There were three men lying in a hospital, all terminally ill. The first man was a very wealthy and successful businessman. His family was full of bickering and infighting, and not wanting that to ruin his industry, he had called his family together in those last minutes. His final words before passing were, “I love you. Please take care of my business.” In the next room over was another man that was passing. He too had gathered his family together in his final moments. As he was talking about the few minor things that he had left behind, and realizing that his time was near, he turned to his eldest son and said, “I’m sorry I couldn’t leave you more, but I do love you. Please take care of the family.”, and he passed. Down the hall was a man who was too weak even to listen, much less speak; a poor and humble man, who knew that his time too, was quickly coming to an end. With the family in the room, they gathered there to say their final “I love you’s’’. As one of the children leaned in to kiss their father on the cheek, she could hear her father say one last thing. As he gasped for final breath, he simply whispered… “Love God.”
If we have the opportunity, our last words will say a lot about us; won’t they? When you say your last good-bye; what will your last words mean? What will your life have meant to those around you?
Death, though identified with separation, (ironically) have a way of bringing people together. Whether that be on a very mundane level, such as the gathering together at a funeral, or a higher, more emotional or spiritual level, like strengthening the bonds of brotherhood or family, the assertion generally holds true. In the parable, all the families came to the side of their father in the final hours. Though they may have lived far apart, though certainly through the years there had been some rocky times for some, when someone is dying we can tend to put those differences or disagreements behind us, and be there for the one we “love”.

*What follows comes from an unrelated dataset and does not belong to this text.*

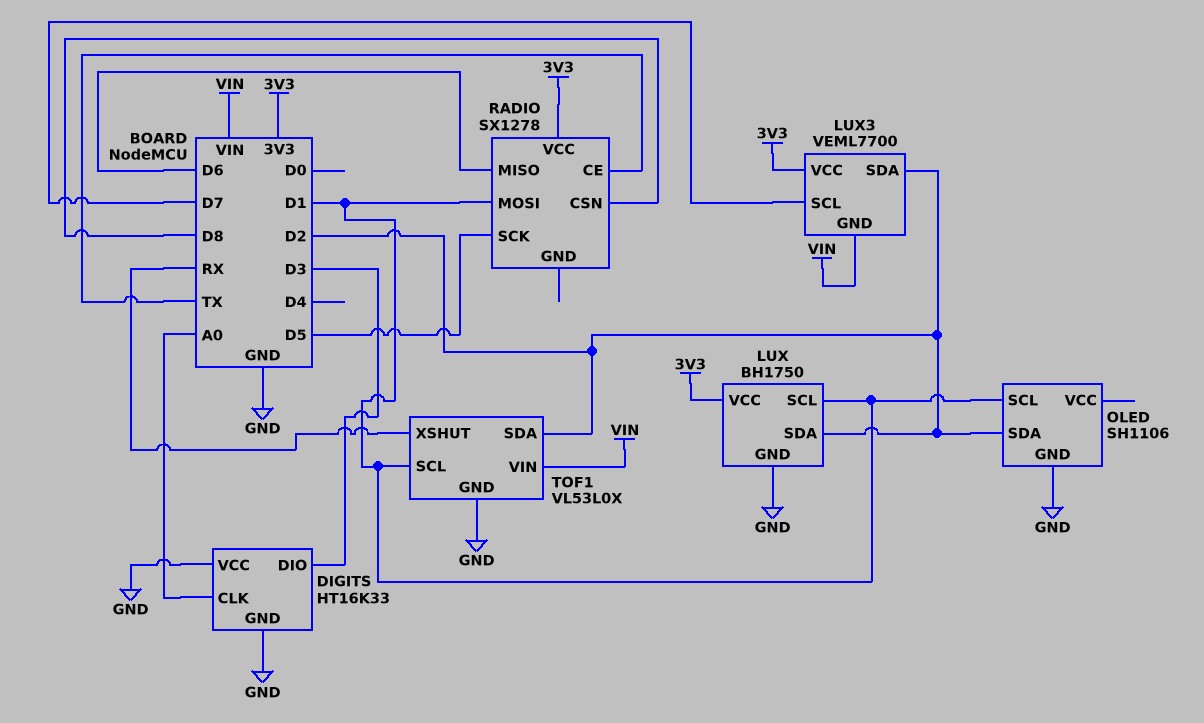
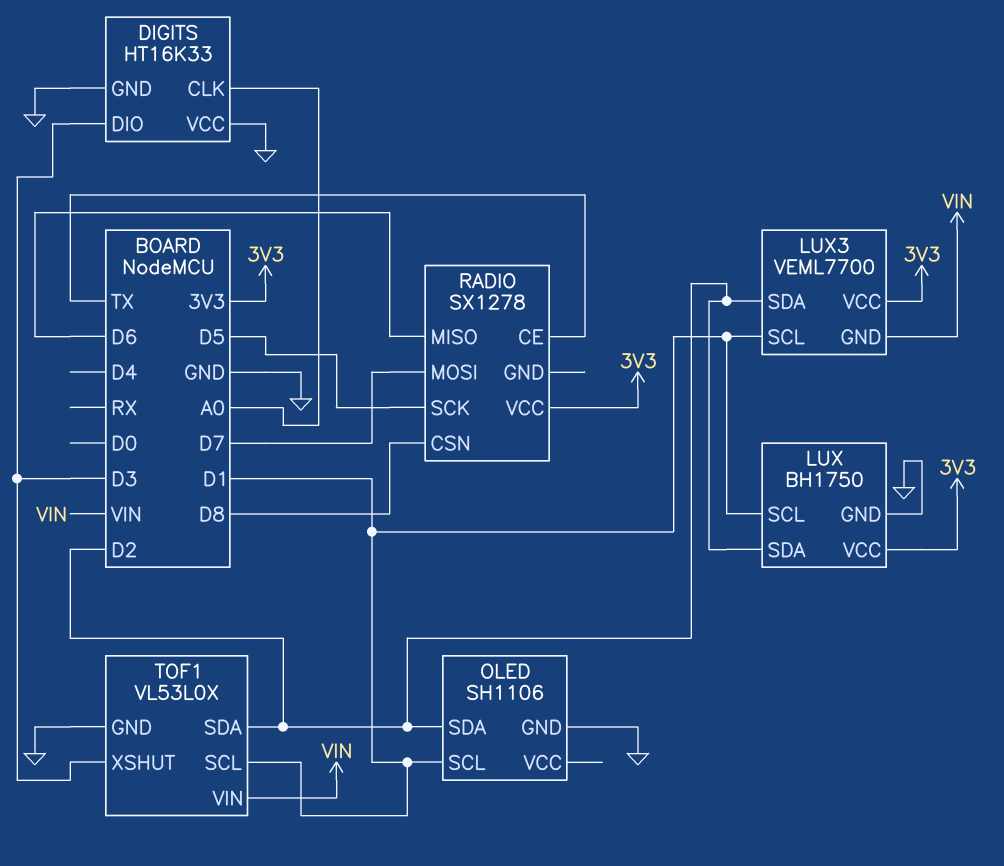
LUX3 pin SCL: D7 -> D1
RADIO pin MOSI: D1 -> D7
TOF1 pin XSHUT: RX -> D3

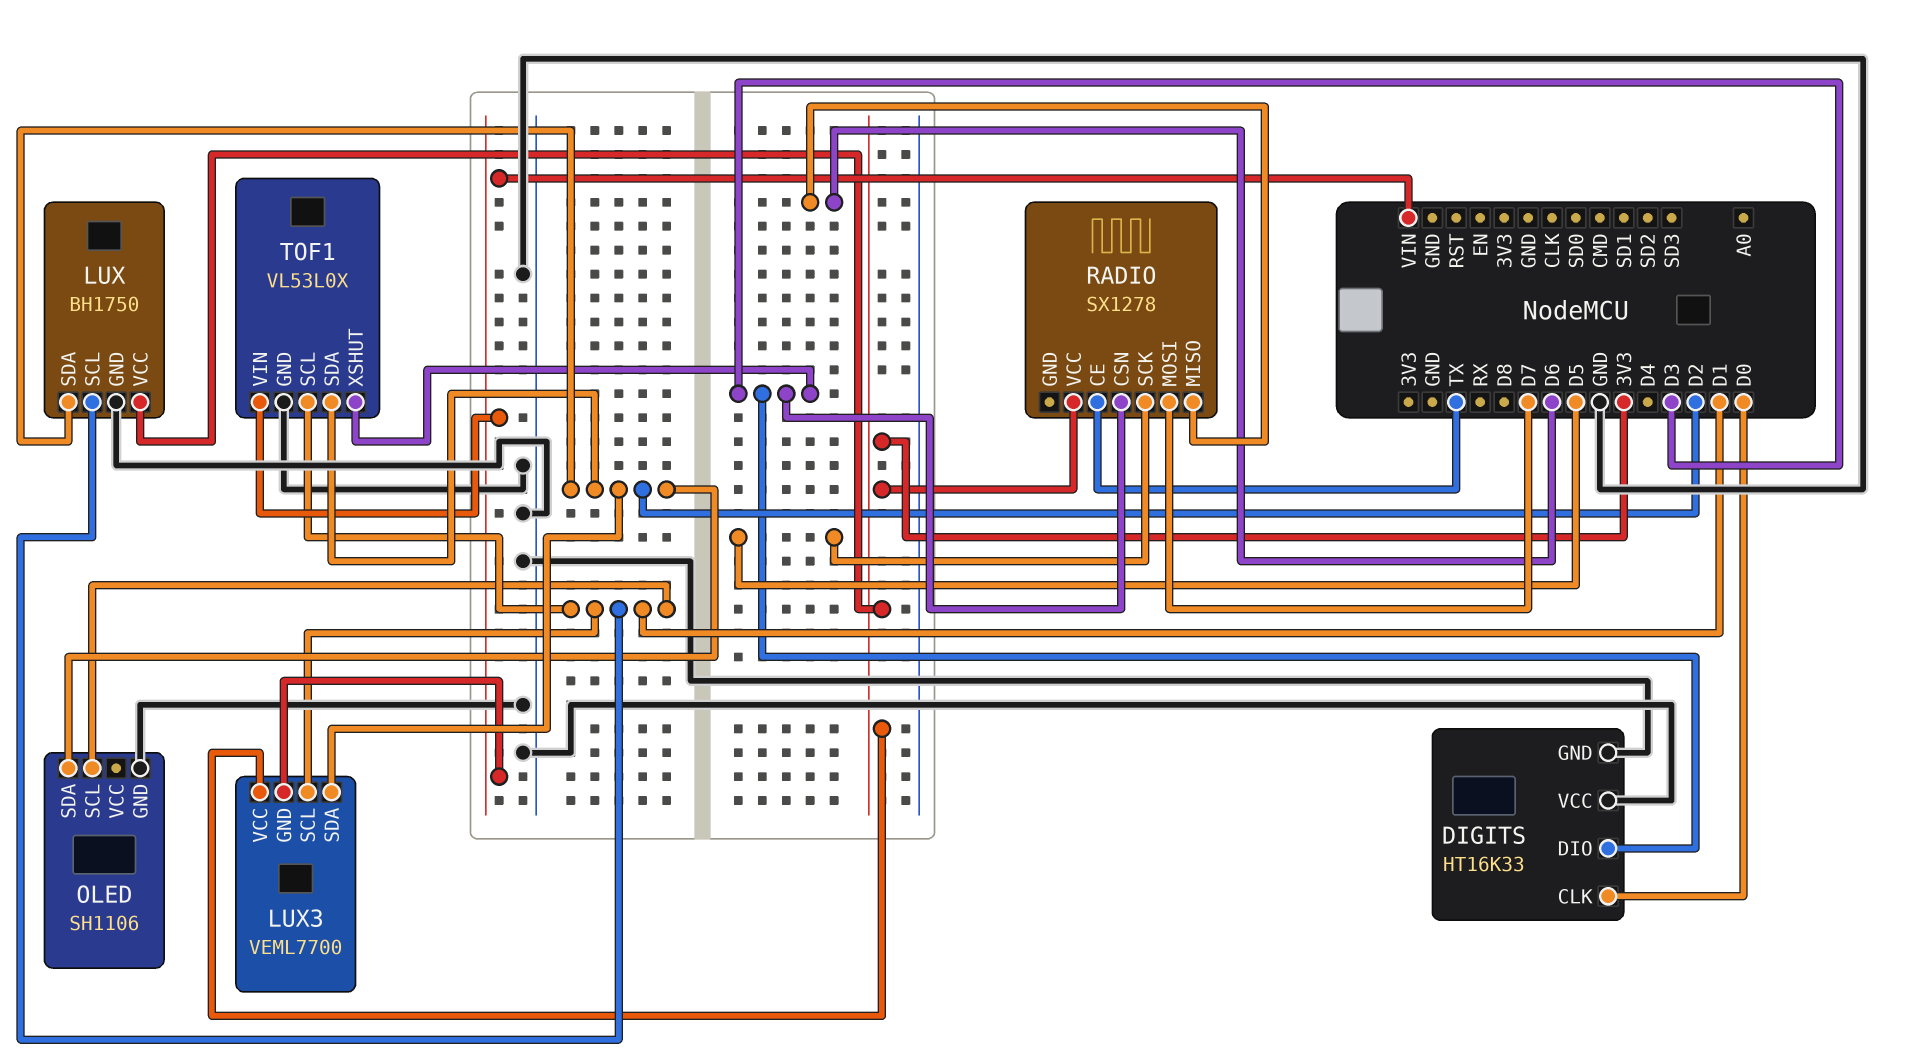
DIGITS pin CLK: A0 -> D0
RADIO pin CSN: D8 -> D3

What the Three Fathers in the parable chose to say, said something about what they loved, didn’t it? The First Father was concerned with industry. He was worried about what he had built. The business that he had sacrificed his time and family for, he didn’t want that to be in vain. After all; how sad would it be to sacrifice your family on the altar of “success”, only to die and have your legacy become a failure? How truly sad. How truly tragic indeed. (Ecclesiastes 2:18-23) This First Father’s last words showed that he loved himself the most. It was about his business, his work, his life, his legacy… his vanity.
The Second Father was concerned about more noble things; wasn’t he? He had lived his life in such a way so as to leave his family a “little something”. I can picture this man as a guy who put family first. That is, he put time with them first. He would be at their soccer games. Take them to boy/girl scout outings. They’d go camping as a family. Take vacation together. Watch TV together. Have big family BBQ’s. Thanksgiving and Christmas would just be a riotous amount of joy and laughter. Good times. But in the end, what good was that time, if that time was never spent developing his family’s relationship with God? (Luke 16:27-28) With-out God, what is point of “spending time”? It’s time you don’t have. It’s time that’s wasted, if you are gaining all the time in the world, but forfeiting your eternity! (Matthew 8:36)
The Third Father. The Third Father didn’t say “I love you” like the other two did. Why not? What does that Father’s last words say about him? What do they prove about his love for his family? Does it show that he didn’t really love them? On the contrary.
The greatest thing a man can do on this earth is to lead his family to love God. To lead his wife, to lead his children, to lead his nieces/nephews/in-laws/grandchildren – EVERYONE – to love God! It’s the greatest service any of us can do! It’s what Jesus did for us!(I Jn 3:16) He showed us, He taught us, He led us... to love God!
You see, when this Third Father said “Love God!”, the reality is, he was saying, “I love you.” He was saying, “I love you” in the most powerful and profound way that he could. With his last words he was reminding them that loving God is what is MOST important (Mark 12:30). With his last words he was reminding them of what he had spent his life trying to teach them. (Ephesians 6:4) With those last words, he told them what every Father needs to tell their family… EVERY DAY! What every father needs to tell their family, in both deed and truth. (I John 3:18)
“Love God” – they shouldn’t just be our last words, they should be our first words. We should be declaring it throughout the day in our choices, our actions, our example, and our speech. They should be first in our hearts and minds as we worship God, and as we walk in His way, and as we work for His kingdom. They should be the first words when we rise up, and before bed at night, and they should be the first words as we strive to do what’s right. “Love God” – they shouldn’t just be our last words, but our first.
The BEST way to tell our kids that we love them… is to tell our kids to love God. The BEST way to teach our kids that we love them… is to teach our kids to love God. We don’t best teach our kids we love them by work-ing hard and leaving behind a big inheritance check for them. We don’t best tell our kids we love them just by spending time with them. We prove to our kids that we love them, when we prove to our kids we did what was best for them… we taught them to love God. When your days are dim, and your life is coming to a close, when it’s now your time for your family to gather by your side; what will be your last words? What will those words say about you? What will those words tell your family? Whatever words they are… I hope they truly do say… “I love you.”